On Thursday, April 10, three members of the National Institute of Standards and Technology’s (NIST’s) National Construction Safety Team (NCST) investigating the June 2021 partial collapse of the Champlain Towers South building in Surfside, Florida, shared technical details of the investigation’s progress with members of the structural engineering professional community. This outreach will help ensure that the team’s findings and recommendations lead to improvements to codes, standards and practices that can prevent similar tragedies from occurring in the future.
Investigative lead Judith Mitrani-Reiser gave the technical presentation along with investigative co-lead Glenn Bell and Jim Harris, co-lead of the investigation’s Building and Code History Project. The presentation took place at Structures Congress 2025, an annual event of the Structural Engineering Institute of the American Society of Civil Engineers, held this year in Phoenix. While the three experts did not provide new findings, they did offer new technical details from the evidence analysis and testing that supported the preliminary findings NIST released in earlier public presentations.
The 2002 NCST Act authorizes NIST to conduct investigations of building failures to determine the technical cause or causes and to recommend ways to make buildings safer.
“We want to make sure the structural engineering community understands how we tested our collapse hypotheses and arrived at our preliminary findings because these are the people who will help to develop and implement improvements to codes, standards and practices that can help save lives,” said Mitrani-Reiser.
Mitrani-Reiser, Bell and Harris explained the team’s systematic approach to analyzing its hypotheses of what caused the building to fail on June 24, 2021. This effort has involved the collection, examination and testing of physical evidence extracted from the collapse site; collection and analysis of documents and imagery; materials and geotechnical analysis and testing; interviews and focus groups with eyewitnesses and other stakeholders; reconstruction of the condition of the structure at the time of collapse; laboratory testing of full-scale replicas of components of the building; and advanced computer simulations of the collapse initiation and progression.

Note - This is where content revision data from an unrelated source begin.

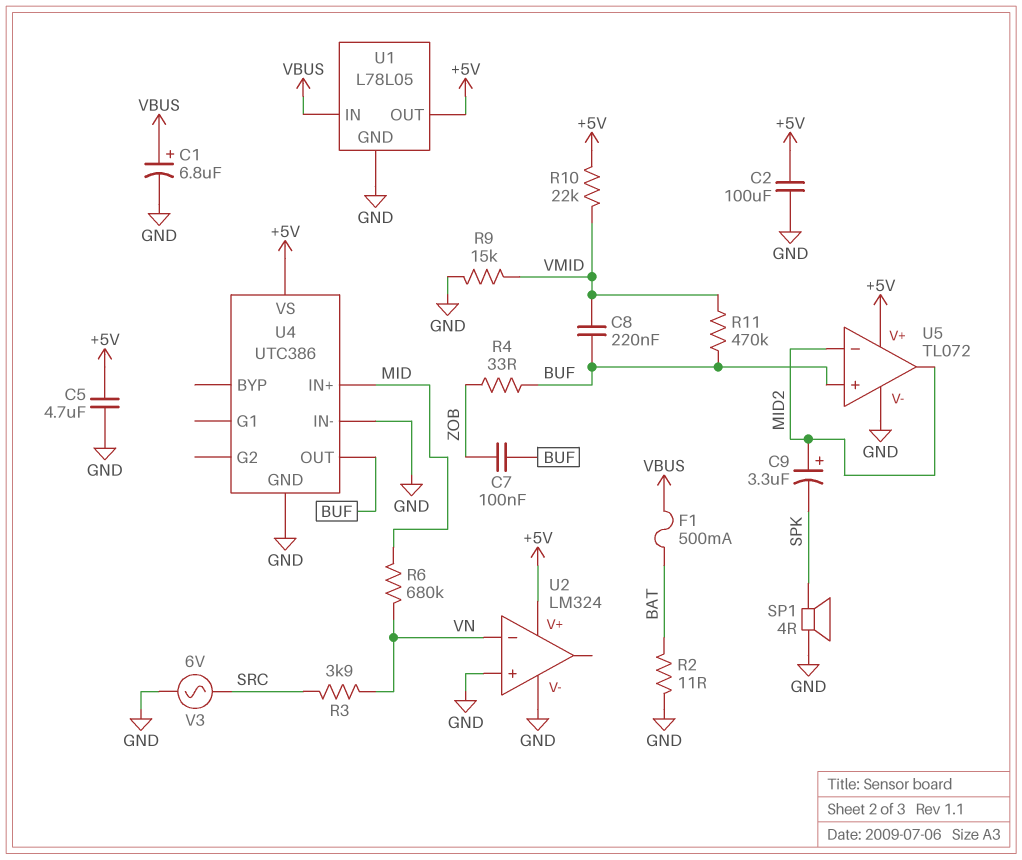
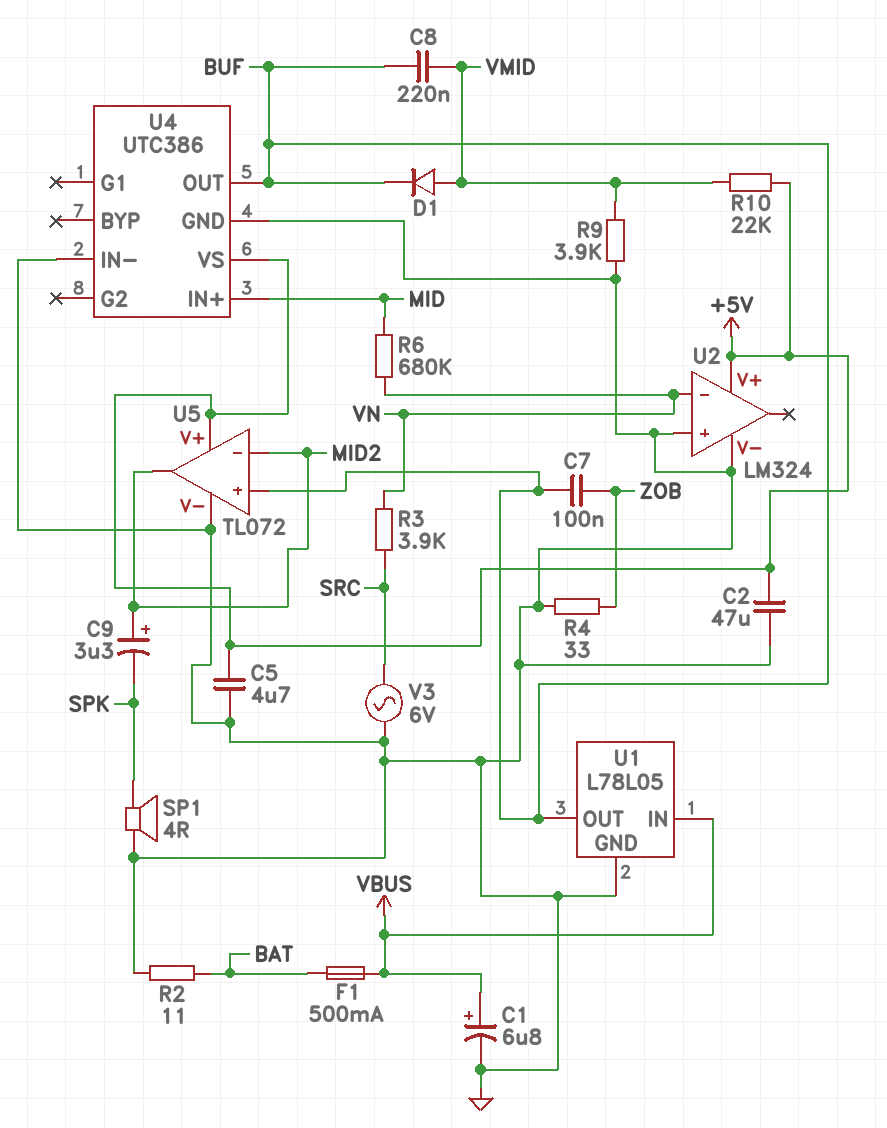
C2: 100uF (+5V, GND) -> 47uF (+5V, GND)
D1: none -> diode (A VMID, K BUF)
R4: 33 (BUF, ZOB) -> 33 (GND, ZOB)
R9: 15k (GND, VMID) -> 3.9k (GND, VMID)
R11: 470k (BUF, VMID) -> none
U1 pin OUT: +5V -> BUF

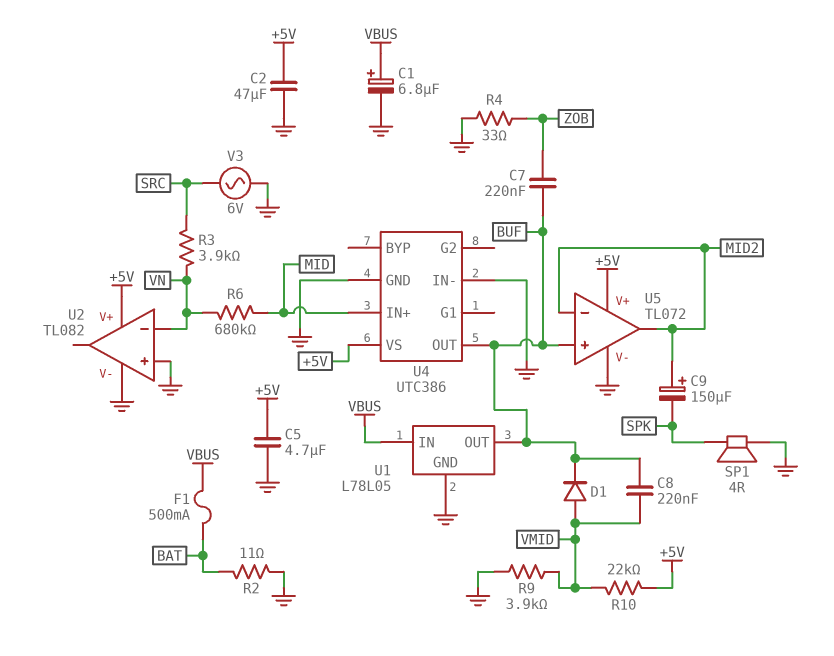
C7: 100nF (BUF, ZOB) -> 220nF (BUF, ZOB)
C9: 3.3uF (plus MID2, minus SPK) -> 150uF (plus MID2, minus SPK)
U2: LM324 -> TL082

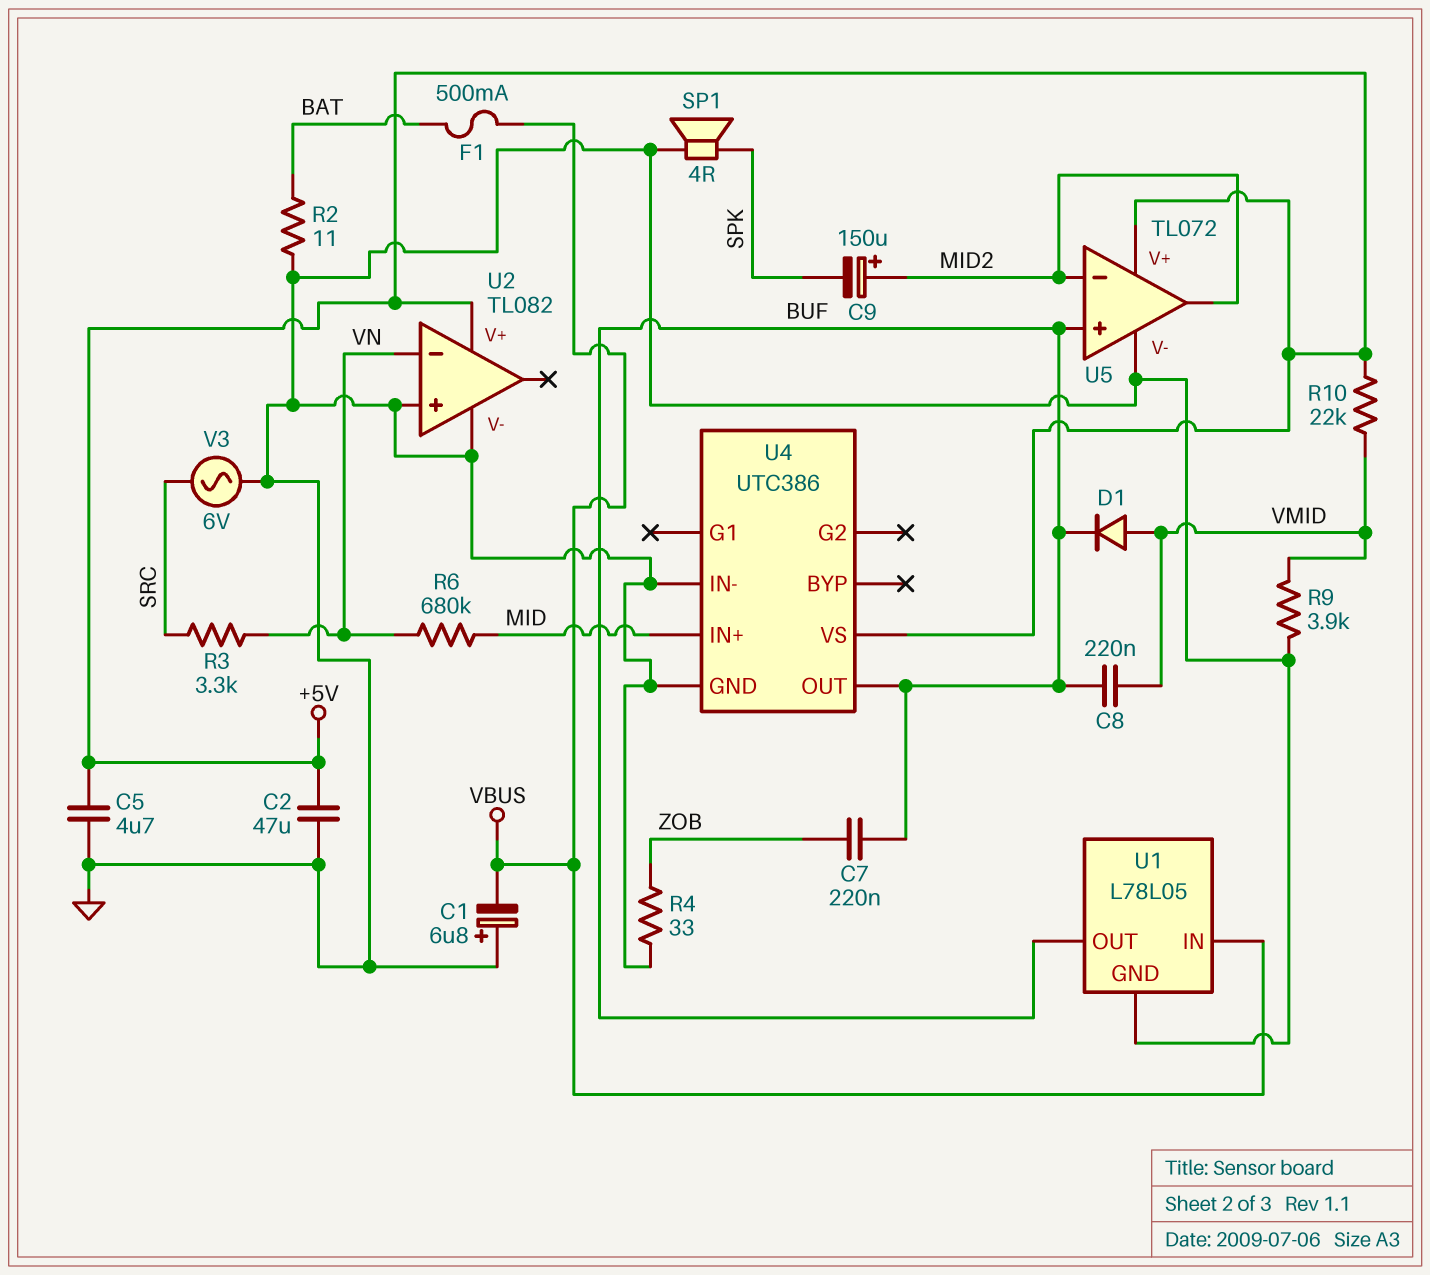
C1: 6.8uF (plus VBUS, minus GND) -> 6.8uF (plus GND, minus VBUS)
R3: 3.9k (SRC, VN) -> 3.3k (SRC, VN)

“The work we have been doing is thorough and detailed, so that we can understand as much as we can about the conditions that led to this terrible tragedy,” said Bell. “We are committed to working with the engineering and construction community, including standards development organizations, to ensure our work is applied to making buildings safer.”

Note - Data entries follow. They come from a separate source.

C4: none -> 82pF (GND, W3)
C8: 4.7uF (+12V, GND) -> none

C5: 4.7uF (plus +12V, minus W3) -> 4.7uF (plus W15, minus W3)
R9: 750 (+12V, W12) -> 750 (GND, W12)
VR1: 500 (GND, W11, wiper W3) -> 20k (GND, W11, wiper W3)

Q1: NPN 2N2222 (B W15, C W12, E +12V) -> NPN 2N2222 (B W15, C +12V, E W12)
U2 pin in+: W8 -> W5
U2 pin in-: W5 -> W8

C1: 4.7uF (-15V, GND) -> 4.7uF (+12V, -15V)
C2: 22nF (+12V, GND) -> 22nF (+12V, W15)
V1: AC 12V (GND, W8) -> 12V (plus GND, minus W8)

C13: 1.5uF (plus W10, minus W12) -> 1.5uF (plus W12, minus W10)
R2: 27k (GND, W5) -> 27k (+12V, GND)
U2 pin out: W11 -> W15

The team is nearly done testing full-scale replicas of building components at the University of Washington and the University of Minnesota. The replicas were built using information the investigation has revealed about the building’s design and construction, the properties of its materials, and the forces acting on it.
In his portion of the presentation, Harris offered an overview of the potential implications of the investigation’s findings for building design, construction and maintenance.
In a new behind-the-scenes video, Harris explained that the detailed testing will lead to “improved practices for assessing the deterioration and effect of that deterioration on the safety of reinforced concrete buildings.”
The investigation team plans to provide its next technical presentation in June 2025.